Open LinguList opened 4 years ago
It is also intended for manipulation of segmental/distinctive features (in an algebraic sense, from feature geometry), but its real purpose is just providing a way of accessing data without too much boilerplate code. The goal is to interface with the matrix I am developing, but still allowing alternatives ones if they are placed in resources/
(something that, technically, already works). But I agree, this is not clear as it is: this is not mentioned in the README file, no other matrix is distributed and, for this obvious reason, it is not tested. All issues I'd need to take care in future versions.
I plan to include at least a couple of other models, as a demonstration at least, such as one from SPE and Mielke. Phoible could be included, but it is a model in a different sense and would not fit too well (it is more of a binarization of descriptors, allowing bivalence, than a model with an implied geometry).
A detailed description of features and ideas is important, but, besides this being a work-in-progress, it would better fit a paper than a blog post -- especially considering that some of my decisions are controversial/exploratory and I did not necessarily make my mind on them yet (like allowing geometries with multiple parents, e.g. for anterior
). Better integration with pyclts
is a plan/wish and I will try to keep signature calls similar, but it is something that can only be considered in the future, when and if this model gets serious (which I suppose would involve actually publishing it, or at least publishing something that uses it). As it is, it is really just a helper, single-file library for personal experiments, but on PyPI because it can save a couple of hours to people with similar goals.
Well, if it is for the integration of feature systems, I don't understand why something like phoible would not work, but I don't need to know it, to be honest, as it is not my major interest, I just think it would be good to make things transparent and start from what's there, to also feed back in this way into the maintenance of pyclts, and CLTS, which has been largely abandoned.
But you still plan to write the blog post, right?
Phoible would work, but would not add much, because its model is more like "is this sound X or not?", without an explicit hierarchy of features. It is more "serious", or "less adventurous", which is why an "equation" like "labial+dental=labiodental", the kind of thing this model wants to experiment with, do not make much sense there, especially as we have pyclts
already.
Models like the one(s) of Mielke, on the other hand, would make a lot of sense.
CLTS needs more attention and I am at fault, at least this small project helped in identifying more issues (one case from yesterday: this, which is using a private area Unicode from SIL, when it should be kʟ̝̊
). Hopefully this gets me back on track for that.
I finished drafting the post today, including a small note on this library, and will review it tomorrow, when today's writing is not still so fresh in mind. We can publish it any day you prefer from Wednesday/Thursday (or much later, of course, no urgency on my side).

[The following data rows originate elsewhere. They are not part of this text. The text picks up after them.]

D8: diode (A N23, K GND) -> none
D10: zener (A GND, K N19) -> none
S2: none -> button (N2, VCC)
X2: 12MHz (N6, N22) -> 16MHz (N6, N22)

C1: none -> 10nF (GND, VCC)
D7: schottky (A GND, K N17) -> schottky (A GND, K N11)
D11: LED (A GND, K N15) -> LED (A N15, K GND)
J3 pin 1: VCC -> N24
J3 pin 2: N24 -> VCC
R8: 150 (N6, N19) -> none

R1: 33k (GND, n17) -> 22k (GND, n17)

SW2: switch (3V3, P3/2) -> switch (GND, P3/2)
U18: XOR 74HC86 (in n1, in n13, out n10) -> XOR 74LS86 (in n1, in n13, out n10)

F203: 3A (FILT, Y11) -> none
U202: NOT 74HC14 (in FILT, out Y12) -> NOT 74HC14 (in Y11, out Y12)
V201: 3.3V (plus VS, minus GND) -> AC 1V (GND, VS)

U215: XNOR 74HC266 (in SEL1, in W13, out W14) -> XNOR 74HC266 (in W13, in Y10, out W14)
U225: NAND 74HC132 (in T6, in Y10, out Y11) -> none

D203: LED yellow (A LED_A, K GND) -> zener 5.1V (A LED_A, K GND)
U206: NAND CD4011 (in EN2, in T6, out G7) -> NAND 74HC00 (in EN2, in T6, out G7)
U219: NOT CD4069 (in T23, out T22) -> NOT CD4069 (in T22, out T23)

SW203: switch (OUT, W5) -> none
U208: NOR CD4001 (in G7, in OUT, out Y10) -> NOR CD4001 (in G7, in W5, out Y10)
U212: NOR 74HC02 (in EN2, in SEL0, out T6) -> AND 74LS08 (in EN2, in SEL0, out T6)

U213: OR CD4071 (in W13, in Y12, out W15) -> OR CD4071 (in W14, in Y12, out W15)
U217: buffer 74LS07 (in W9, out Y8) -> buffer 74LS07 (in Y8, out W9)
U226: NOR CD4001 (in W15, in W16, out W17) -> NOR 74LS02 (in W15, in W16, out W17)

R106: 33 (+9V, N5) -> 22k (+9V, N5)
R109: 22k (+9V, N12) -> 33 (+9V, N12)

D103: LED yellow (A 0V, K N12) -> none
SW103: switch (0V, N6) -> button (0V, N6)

There are more feature systems out there:
etc.
At the moment it is not clear what this library is: a library for one feature system covering a couple of sounds? Why were different features chosen? Etc., so it might be useful to define this properly. One could also subsume the feature matrix functions under pyclts, given that it is based on pyclts anyway, and given that pyclts OFFERS access to feature systems THROUGH the transcription data (!).